Settlement in Cumbria, England

Brackenthwaite is a hamlet in the parish of Buttermere, in the Cumberland district of Cumbria, England. It is situated some 6 mi south of Cockermouth. It lies within the Lake District National Park.

== History ==
The name is recorded as Bracanethuaite in the 12th century. It derives from the Old Norse brakni 'bush' and thveit 'assart' (cf. thwaite) like Bregentved (Denmark) and Bracquetuit (Normandy) (cf. Thuit).

Brackenthwaite was historically a township in the ancient parish of Brigham. The parish of Brigham was large, and its four south-eastern townships of Brackenthwaite, Buttermere, Lorton and Wythop were served by a chapel of ease at Lorton.

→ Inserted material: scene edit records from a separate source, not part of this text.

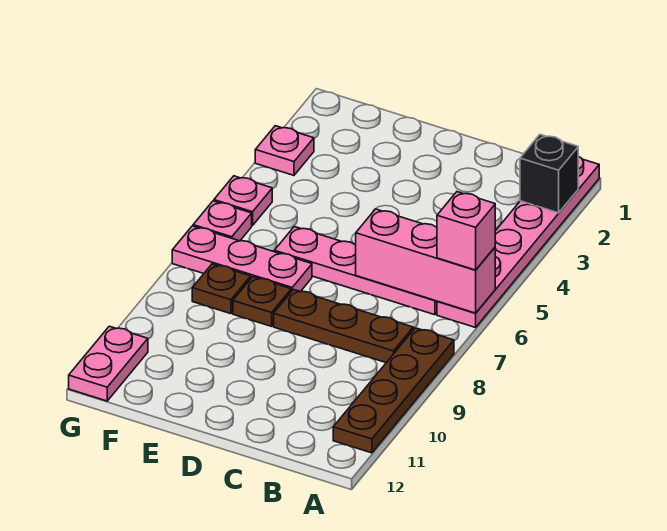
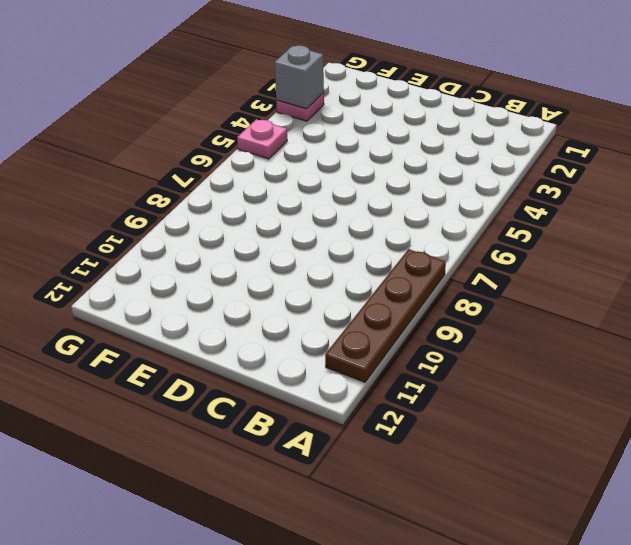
grey brick G3 level 2 -> none
none -> pink plate A1:A6 level 1
none -> pink plate B6:E6 level 1
none -> brown plate B8:D8 level 1

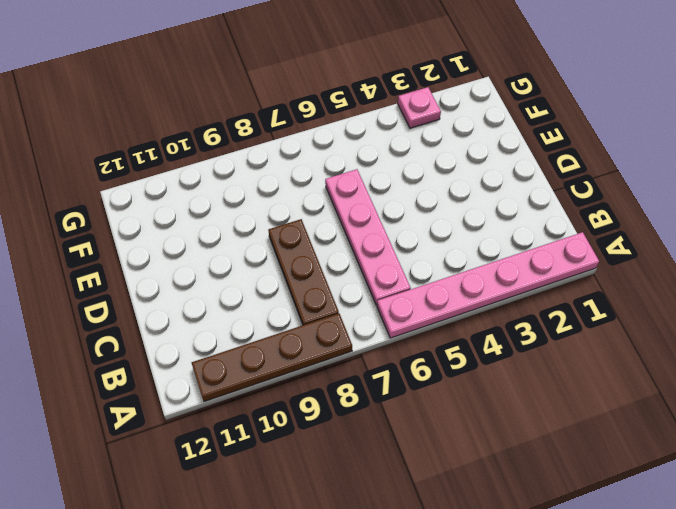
none -> pink plate E7:G7 level 1
none -> brown plate E8 level 1
none -> brown plate F8 level 1

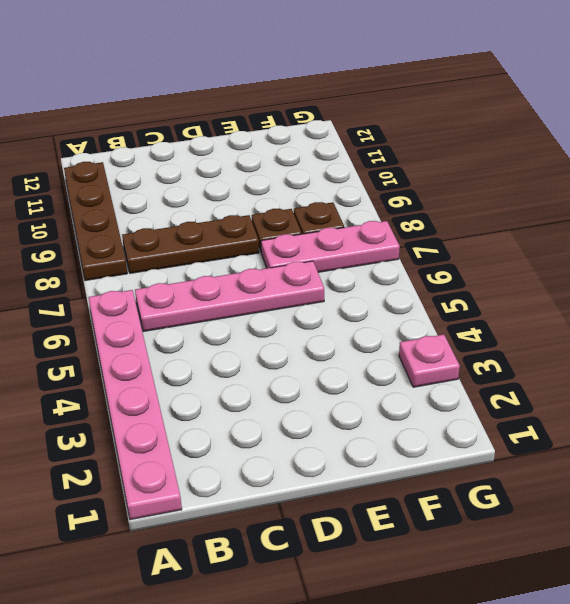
none -> pink plate G5 level 1
none -> pink plate G6 level 1
none -> pink plate G11:G12 level 1

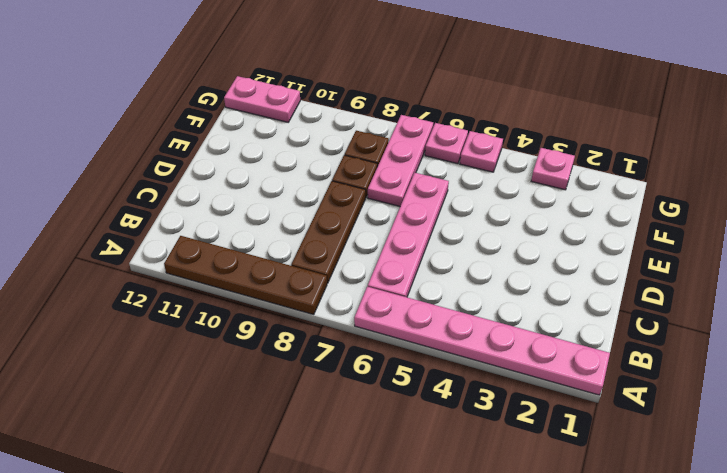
none -> black brick A2 level 2
none -> pink brick A6:C6 level 2
none -> pink brick A6 level 3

The township of Brackenthwaite took on civil functions under the poor laws from the 17th century onwards. As such, the township also became a civil parish in 1866, when the legal definition of 'parish' was changed to be the areas used for administering the poor laws. The parish of Brackenthwaite was included in the Cockermouth Rural District from 1894.

In 1934, the parish was abolished and its area added to the neighbouring parish of Buttermere. At the 1931 census (the last before the abolition of the parish), Brackenthwaite had a population of 89.